I feel so bad for those of you with older children, it becomes so complicated!
I wonder if it might help if you were to use some MLC tricks on your kids. Afterall, if MLCers are like teenagers, then actual teenagers might respond to LBS strategies: "I am sorry you feel that way, I will be happy to discuss it with you when you care to speak to me with respect." validation without agreeing or tolerating poor behaviour.
Also, (and this is not an issue with my much younger children) but I think if they were older I would have a very hard time not "expecting" them to take sides.

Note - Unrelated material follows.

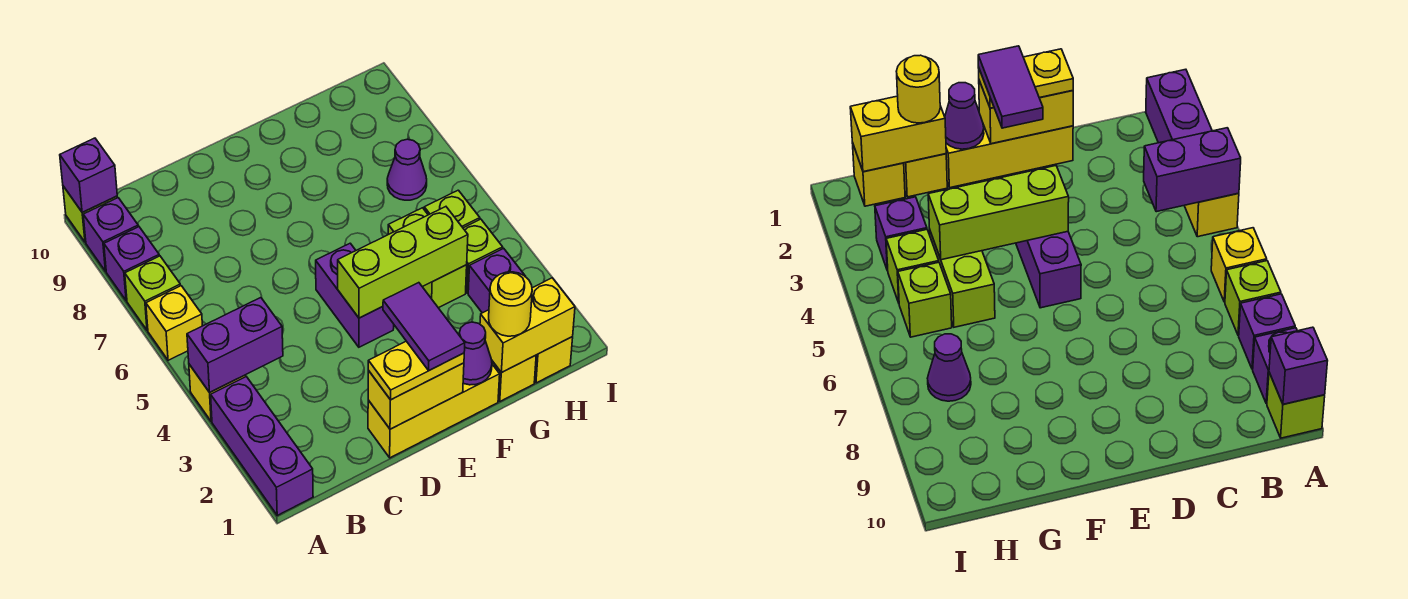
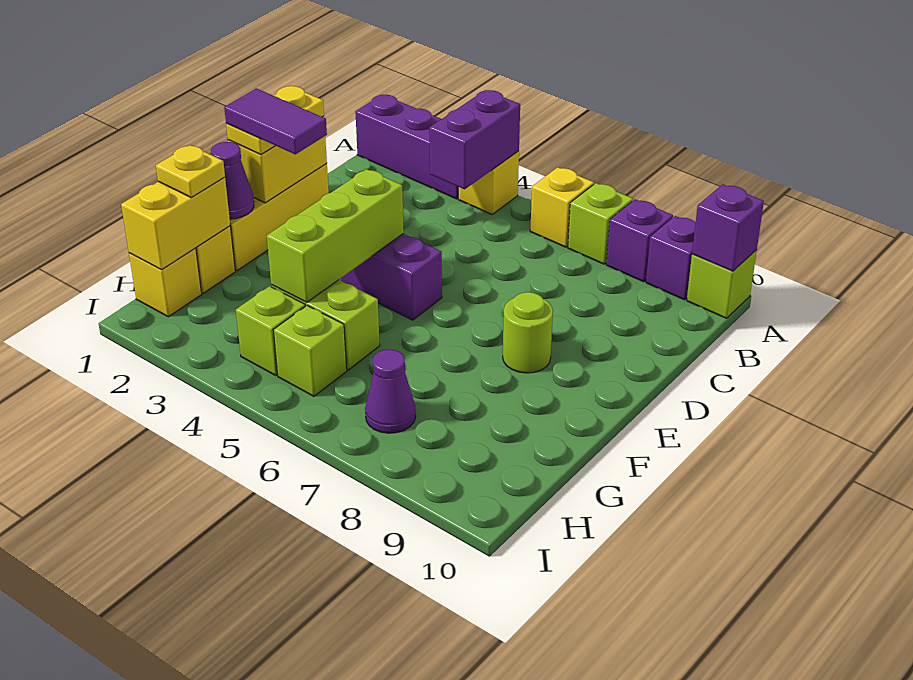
none -> lime round brick E8 level 1
yellow round brick G1 level 3 -> yellow plate G1 level 3
purple brick H3 level 1 -> none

It is perhaps a reflection of your D's torn loyalties ( remember your issues with your H are not hers, although they affect her) that she feels she needs to sneak around rather than just be straightforward with her. Have you tried telling her that you accept that it is important that she retains a relationship with her father - let her off the hook for wanting to see him and the baby? I don't want to make assumptions, I am very aware that you maybe already DO all of those things.
In different circumstances, when I was a teenager my mother involved me in marital difficulties she was having with my Dad and I resented it. I KNEW my Dad had problems, I KNEW he was often an a**hole to my Mother, but I felt enormous guilt about taking my Mother's side and I was sometimes quite rude to her. And as a teenager, still trying to make sense of the world, I wanted ONE of my parents to be the grown-up and look after my sister and me. My Dad had issues, and my Mother was so caught up in her own problems with him that my sister and I had our own emotional development overlooked frequently and, it often felt, callously. I am NOT saying anyone here is doing this, it is just I can imagine with teenager and very young adults one can easily have unreasonable expectations of them in terms of loyalty and maturity.
As I say, I do not have teenagers yet, so I have no real insight other than being on the receiving end of my parents marital strife and knowing the huge conflicts it created for me, emotionally.